Data for review:

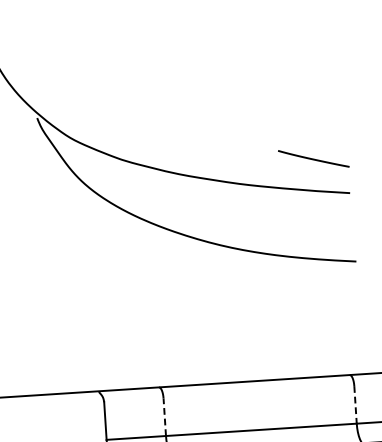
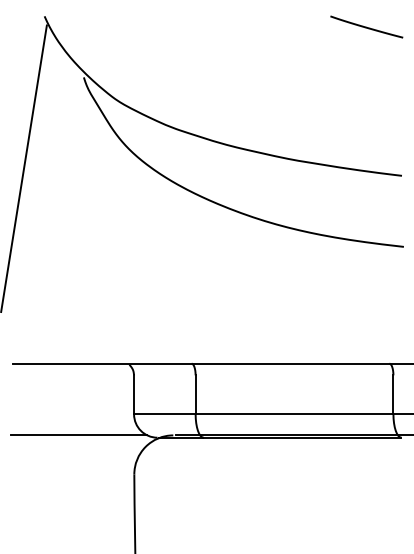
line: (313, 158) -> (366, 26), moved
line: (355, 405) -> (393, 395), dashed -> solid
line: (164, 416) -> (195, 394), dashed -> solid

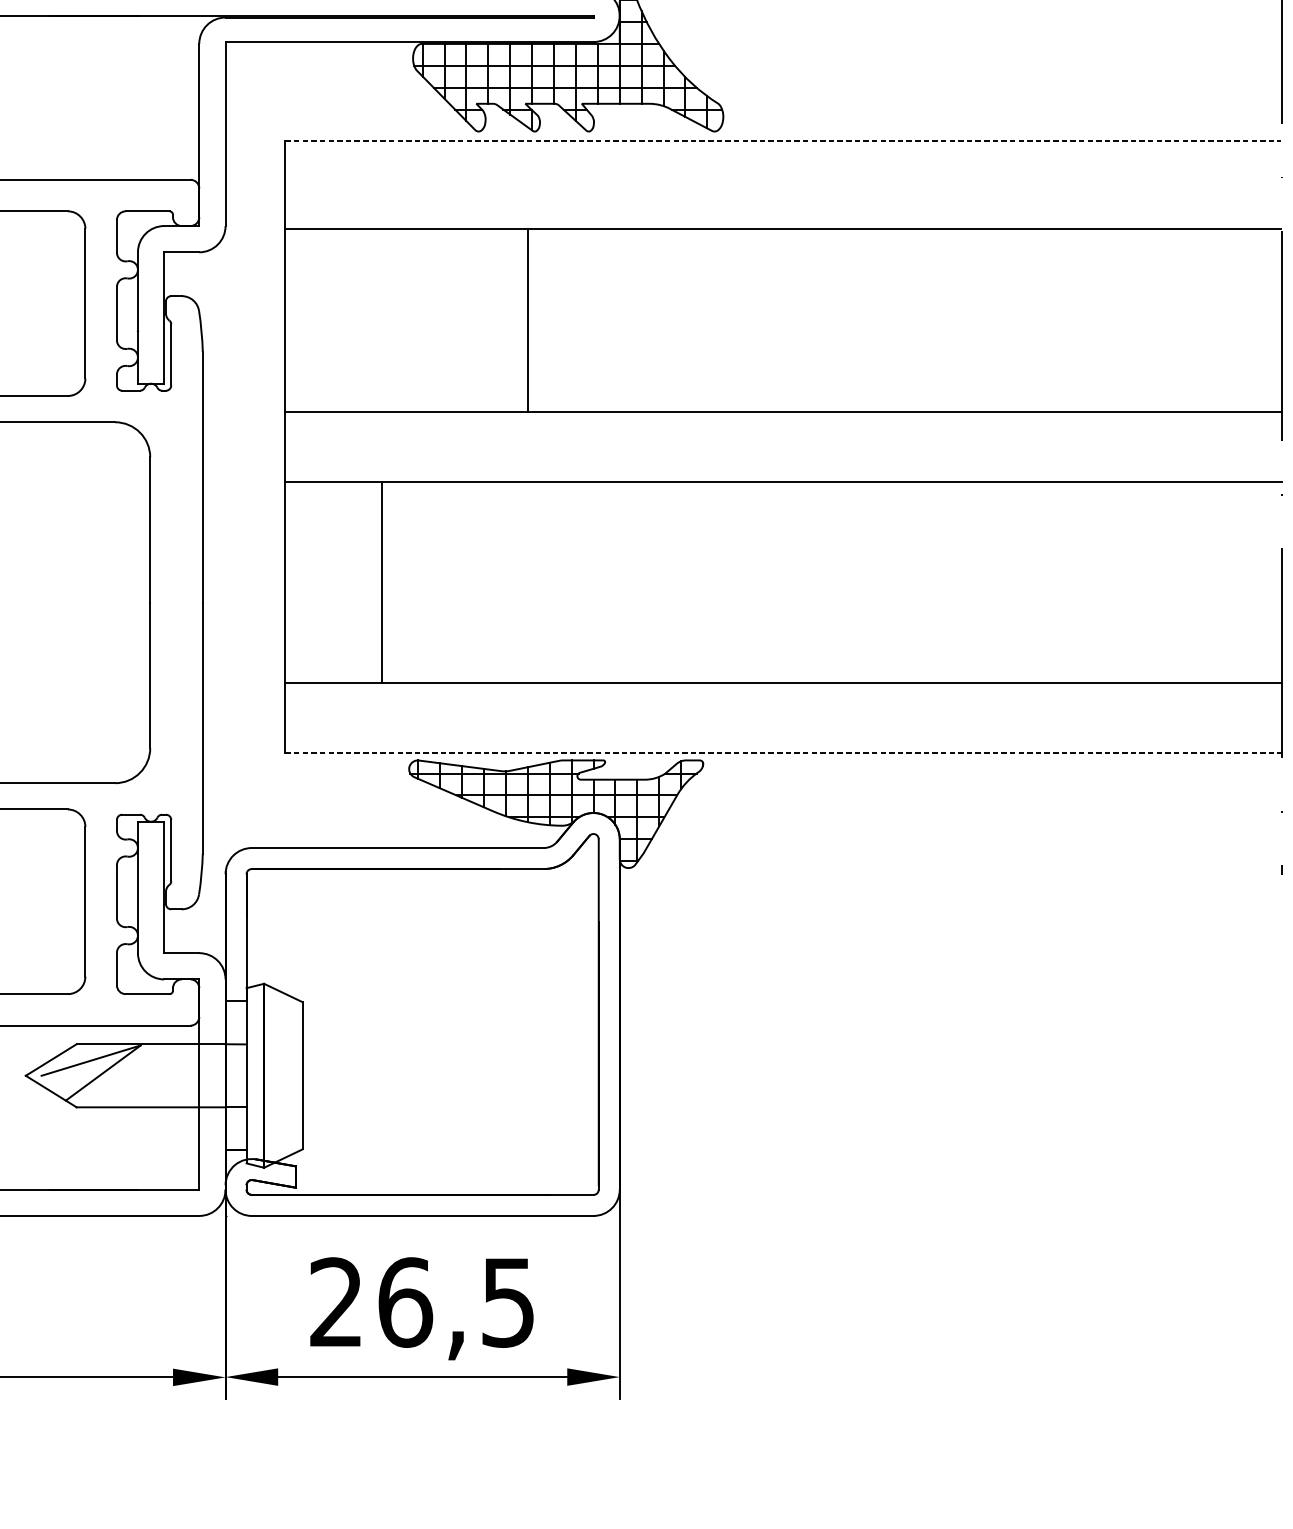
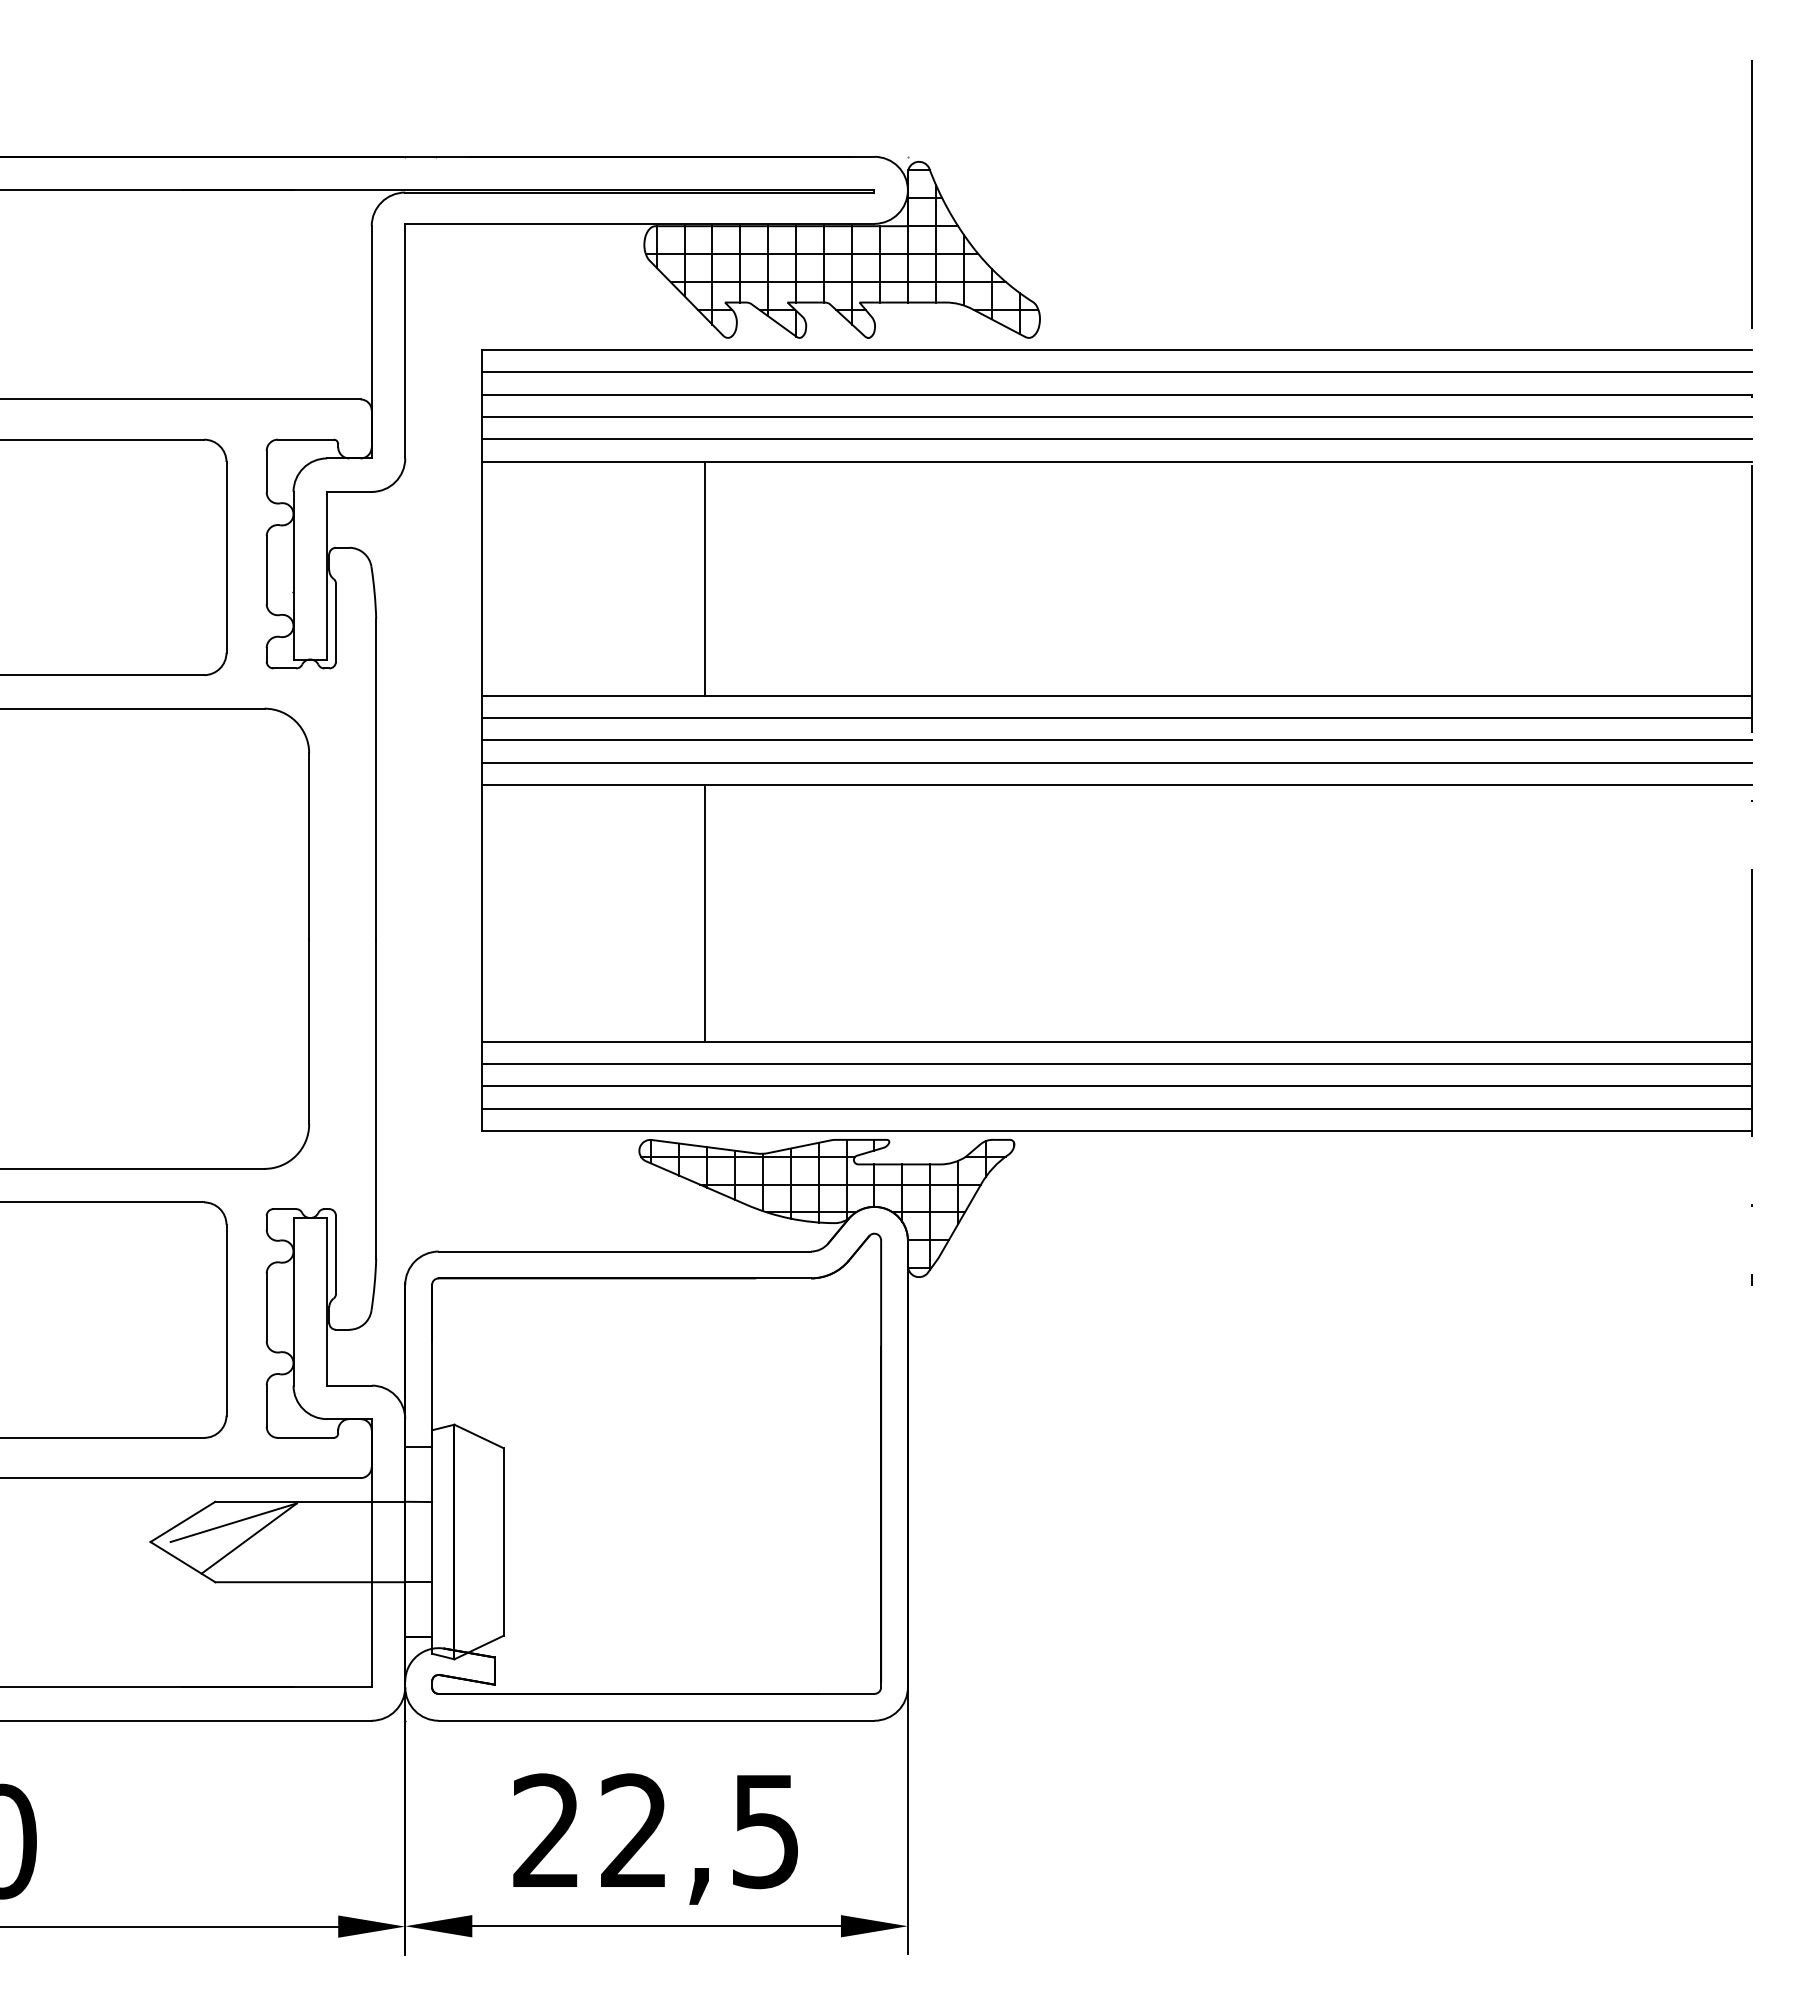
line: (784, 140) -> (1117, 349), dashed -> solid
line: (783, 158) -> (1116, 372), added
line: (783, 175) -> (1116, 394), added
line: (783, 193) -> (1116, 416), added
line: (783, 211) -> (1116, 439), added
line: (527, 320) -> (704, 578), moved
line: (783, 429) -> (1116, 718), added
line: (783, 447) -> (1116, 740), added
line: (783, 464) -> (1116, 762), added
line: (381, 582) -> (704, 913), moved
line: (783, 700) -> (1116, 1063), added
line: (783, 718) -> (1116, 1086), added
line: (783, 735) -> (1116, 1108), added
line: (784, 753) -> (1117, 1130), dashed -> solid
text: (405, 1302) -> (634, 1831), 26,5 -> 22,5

Try it: Where an image appears in the data, skip it, and return the rest verbatim.

Output of the task:
line: (313, 158) -> (366, 26), moved
line: (355, 405) -> (393, 395), dashed -> solid
line: (164, 416) -> (195, 394), dashed -> solid

line: (784, 140) -> (1117, 349), dashed -> solid
line: (783, 158) -> (1116, 372), added
line: (783, 175) -> (1116, 394), added
line: (783, 193) -> (1116, 416), added
line: (783, 211) -> (1116, 439), added
line: (527, 320) -> (704, 578), moved
line: (783, 429) -> (1116, 718), added
line: (783, 447) -> (1116, 740), added
line: (783, 464) -> (1116, 762), added
line: (381, 582) -> (704, 913), moved
line: (783, 700) -> (1116, 1063), added
line: (783, 718) -> (1116, 1086), added
line: (783, 735) -> (1116, 1108), added
line: (784, 753) -> (1117, 1130), dashed -> solid
text: (405, 1302) -> (634, 1831), 26,5 -> 22,5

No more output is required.